David Copperfield: Foreshadowing 4 key examples

Definition of Foreshadowing
Foreshadowing is a literary device in which authors hint at plot developments that don't actually occur until later in the story. Foreshadowing can be achieved directly or indirectly, by making... read full definition
Foreshadowing is a literary device in which authors hint at plot developments that don't actually occur until later in the story. Foreshadowing can be achieved... read full definition
Foreshadowing is a literary device in which authors hint at plot developments that don't actually occur until later in the... read full definition
Chapter 7: My 'First Half' at Salem House
Explanation and Analysis—Steerforth's Spell:

In Chapter 7, David introduces Mr. Peggotty and Ham to his friend James Steerforth at Salem House. The way the narrator describes Steerforth’s effect not only on him but on the others as well foreshadows the way Steerforth will eventually lead little Em’ly astray:

There was an ease in his manner—a gay and light manner it was, but not swaggering—which I still believe to have borne a kind of enchantment with it. I still believe him, in virtue of this carriage his animal spirits, his delightful voice, his handsome face and figure, and, for aught I know, of some inborn power of attraction besides (which I think a few people possess), to have carried a spell with him to which it was a natural weakness to yield, and which not many persons could withstand.

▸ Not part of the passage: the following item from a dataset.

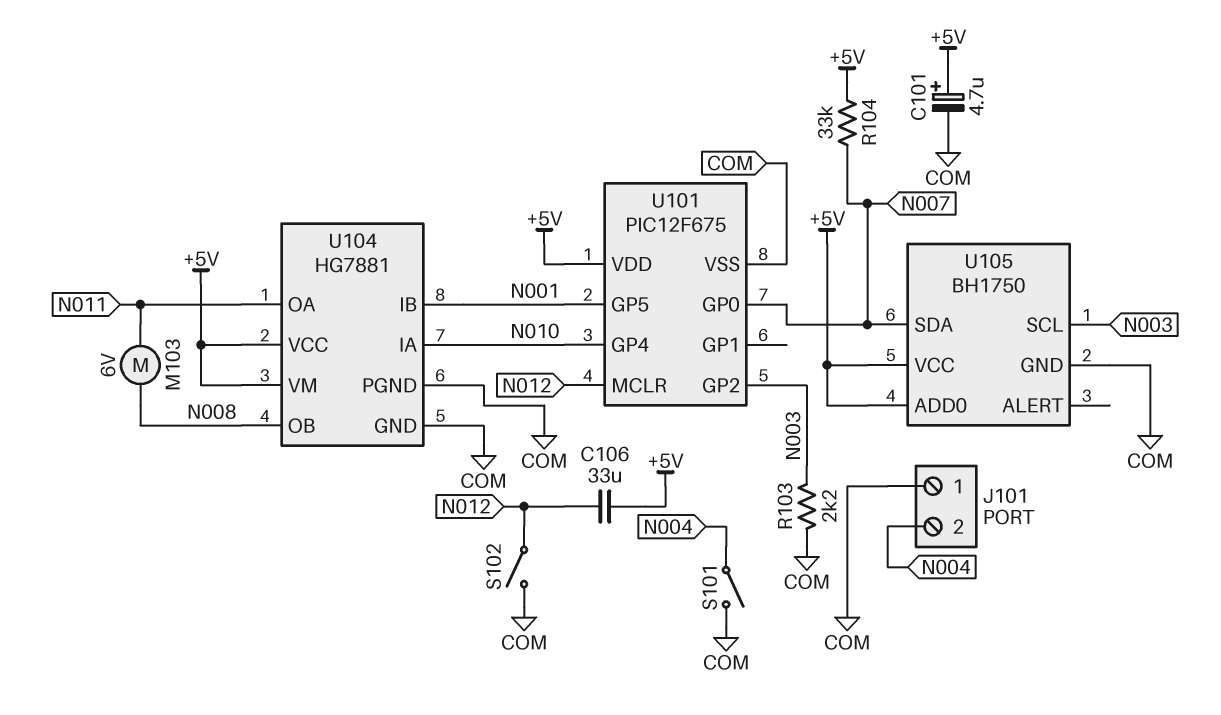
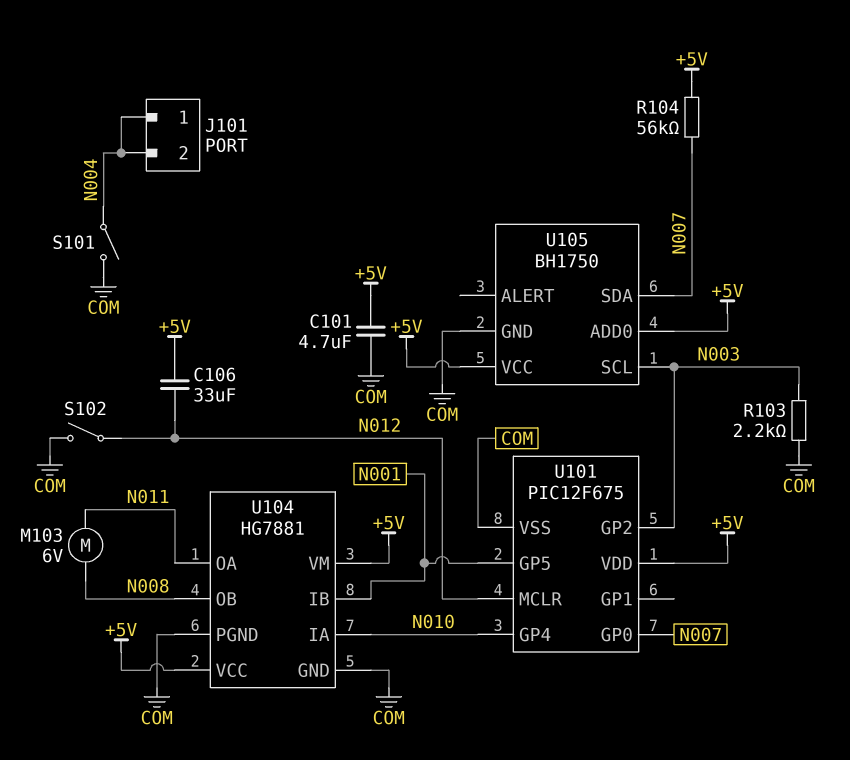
C101: 4.7uF (plus +5V, minus COM) -> 4.7uF (+5V, COM)
J101 pin 1: COM -> N004
R104: 33k (+5V, N007) -> 56k (+5V, N007)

At this point in the novel, young David Copperfield is completely captivated by Steerforth’s “spell.” He thinks of this “enchantment” as a good quality about Steerforth, and he readily yields to it. Still, the passage is colored with the more knowledgeable perspective of the adult narrator. The idea that someone may want to “withstand” the spell suggests that Steerforth may not always use his “inborn power of attraction” for good. There are already signs of Steerforth's snobbishness and overly high value of money. For instance, Steerforth gets a teacher fired by revealing to Mr. Creakle that the man does not come from a wealthy background.

This scene gives the sense that someone, if not David, is in danger because of Steerforth’s draw. The passage foreshadows Emily's seduction and downfall because what makes Steerforth special, and what draws David to him as a friend, is ultimately the same thing that will lead Emily to fall prey to him. Not unlike David, she is powerless to resist his spell. Furthermore, the presence of Ham and Mr. Peggotty in this scene hints at the fact that their family will have something to do with it.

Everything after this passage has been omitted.